The total number of cases of the Covid Delta variant in the UK has risen to 75,953 to date, data has revealed, with the variant now accounting for 99% of Covid cases.
Also known as B.1.617.2, the Delta variant, combined with relaxations in coronavirus restrictions, is believed to be behind a sharp rise in Covid cases in the UK in the past weeks – a development that led Boris Johnson to delay the planned 21 June date for full lifting of Covid restrictions in England.
The latest figures from Public Health England (PHE) reveal that cases of the variant have risen by 33,630 since last week, with data supporting previous reports that Delta is more transmissible than the Alpha variant, B.1.1.7. Another report from PHE adds to evidence the Delta variant is somewhat more resistant to Covid vaccines, particularly after just one dose – although protection is far higher against hospitalisation that symptomatic disease.
Considering the different Covid jabs together, the team say one dose offers 75% protection against hospitalisation for Delta compared with 78% for Alpha, while two doses provide 94% protection against hospitalisation for Delta compared with 92% against Alpha – although it is important to note these vaccine effectiveness figures are estimates that lie within a range of possible values.
The findings are important, not least because data suggests the Delta variant may be associated with around a twofold greater risk of hospitalisation, a link seen in data from both England and Scotland.
According to the PHE report, there have been 806 hospital admissions involving the Delta variant from 1 February to 14 June – 488 of which had tested positive for Covid before arriving at A&E. Of these 806, 527 were unvaccinated individuals while 84 had received both doses of a Covid jab at least 14 days before.
Over the same period, there have been 73 deaths with the Delta variant, 34 of which were among unvaccinated individuals, 11 of which were among those who had received one dose of a Covid vaccine and 26 of which occurred in people who had received both doses of a Covid jab.
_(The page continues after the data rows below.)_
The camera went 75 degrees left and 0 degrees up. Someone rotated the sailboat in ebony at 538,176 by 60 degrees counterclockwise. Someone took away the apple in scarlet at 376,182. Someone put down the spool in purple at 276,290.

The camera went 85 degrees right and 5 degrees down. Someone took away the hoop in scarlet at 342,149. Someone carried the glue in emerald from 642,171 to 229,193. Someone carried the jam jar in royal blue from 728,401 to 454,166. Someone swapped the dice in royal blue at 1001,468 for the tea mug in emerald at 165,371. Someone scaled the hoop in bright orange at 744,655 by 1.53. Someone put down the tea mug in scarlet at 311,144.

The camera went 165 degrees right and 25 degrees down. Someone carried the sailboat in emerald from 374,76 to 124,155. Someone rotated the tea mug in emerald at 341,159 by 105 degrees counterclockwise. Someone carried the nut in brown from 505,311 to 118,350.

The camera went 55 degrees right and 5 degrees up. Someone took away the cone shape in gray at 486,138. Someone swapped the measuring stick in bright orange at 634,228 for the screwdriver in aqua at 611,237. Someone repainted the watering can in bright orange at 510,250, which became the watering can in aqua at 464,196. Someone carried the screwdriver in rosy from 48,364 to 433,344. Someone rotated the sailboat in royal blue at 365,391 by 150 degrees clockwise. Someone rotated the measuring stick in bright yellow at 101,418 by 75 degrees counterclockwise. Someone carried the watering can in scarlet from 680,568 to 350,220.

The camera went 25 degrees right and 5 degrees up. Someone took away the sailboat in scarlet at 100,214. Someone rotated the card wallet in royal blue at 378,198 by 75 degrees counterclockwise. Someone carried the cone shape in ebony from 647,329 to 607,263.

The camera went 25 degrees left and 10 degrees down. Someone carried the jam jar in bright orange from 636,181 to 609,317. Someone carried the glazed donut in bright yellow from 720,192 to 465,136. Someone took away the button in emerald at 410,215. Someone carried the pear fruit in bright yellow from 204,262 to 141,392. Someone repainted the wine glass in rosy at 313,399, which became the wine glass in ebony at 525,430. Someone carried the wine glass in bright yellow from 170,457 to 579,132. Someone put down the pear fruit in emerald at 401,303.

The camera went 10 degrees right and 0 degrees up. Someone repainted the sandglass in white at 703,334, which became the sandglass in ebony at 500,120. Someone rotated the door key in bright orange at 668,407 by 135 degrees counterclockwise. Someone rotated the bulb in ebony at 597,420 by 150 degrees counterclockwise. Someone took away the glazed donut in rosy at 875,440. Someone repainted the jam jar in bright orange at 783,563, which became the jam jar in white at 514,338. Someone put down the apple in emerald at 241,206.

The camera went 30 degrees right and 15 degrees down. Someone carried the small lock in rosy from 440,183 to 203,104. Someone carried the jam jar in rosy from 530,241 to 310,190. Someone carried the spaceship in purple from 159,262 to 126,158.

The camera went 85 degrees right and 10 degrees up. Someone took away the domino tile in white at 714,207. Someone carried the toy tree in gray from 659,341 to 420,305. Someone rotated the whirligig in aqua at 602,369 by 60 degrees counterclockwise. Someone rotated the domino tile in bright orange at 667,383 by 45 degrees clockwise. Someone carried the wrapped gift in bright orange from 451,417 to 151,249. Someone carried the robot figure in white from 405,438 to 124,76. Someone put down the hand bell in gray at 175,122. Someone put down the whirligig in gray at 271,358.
The vaccination status of the remainder was unknown. However the report reveals that only about 7% of the 60,624 Delta infections from 1 February to 14 June occurred in people who had received both Covid jabs at least 14 days before, compared with 59% in unvaccinated people.
The PHE report also sheds light on the spread of the Delta variant. According to data based on whole-genome sequencing and a more rapid approach known as genotyping, 99% of Covid cases in the UK now involved the Delta variant.
As before, educational settings and workplaces were found to be the most common settings for reported exposures, however in the latest week hospitality settings and travel have accounted for a larger proportion.
Further analysis, based on samples that test positive for what is known as the “S gene” – the vast majority of which involve the Delta variant – shows that doubling times vary around the country.
According to this approach, doubling times for Delta cases are just 3.5 days in Yorkshire and the Humber, about six days in the north-west of Englang and the West Midlands, and about eight to 10 days in London, the east Midlands, and south-east, while the east of England had the longest doubling time of 16 days – although there is uncertainty around some of these estimates.
The approach also shows that doubling times for Delta cases are fastest among younger people, at around a week for those aged under 34.
Dr Jenny Harries, chief executive of the UK Health Security Agency, said cases were rising rapidly across the country.
“The increase is primarily in younger age groups, a large proportion of which were unvaccinated but are now being invited to receive the vaccine. It is encouraging to see that hospitalisations and deaths are not rising at the same rate but we will continue to monitor it closely. The vaccination programme and the care that we are all taking to follow the guidance are continuing to save lives,” she said.
“Please make sure that you come forward to receive both doses of the vaccine as soon as you are eligible. Don’t drop your guard- practice ‘hands, face, space, fresh air’ at all times.”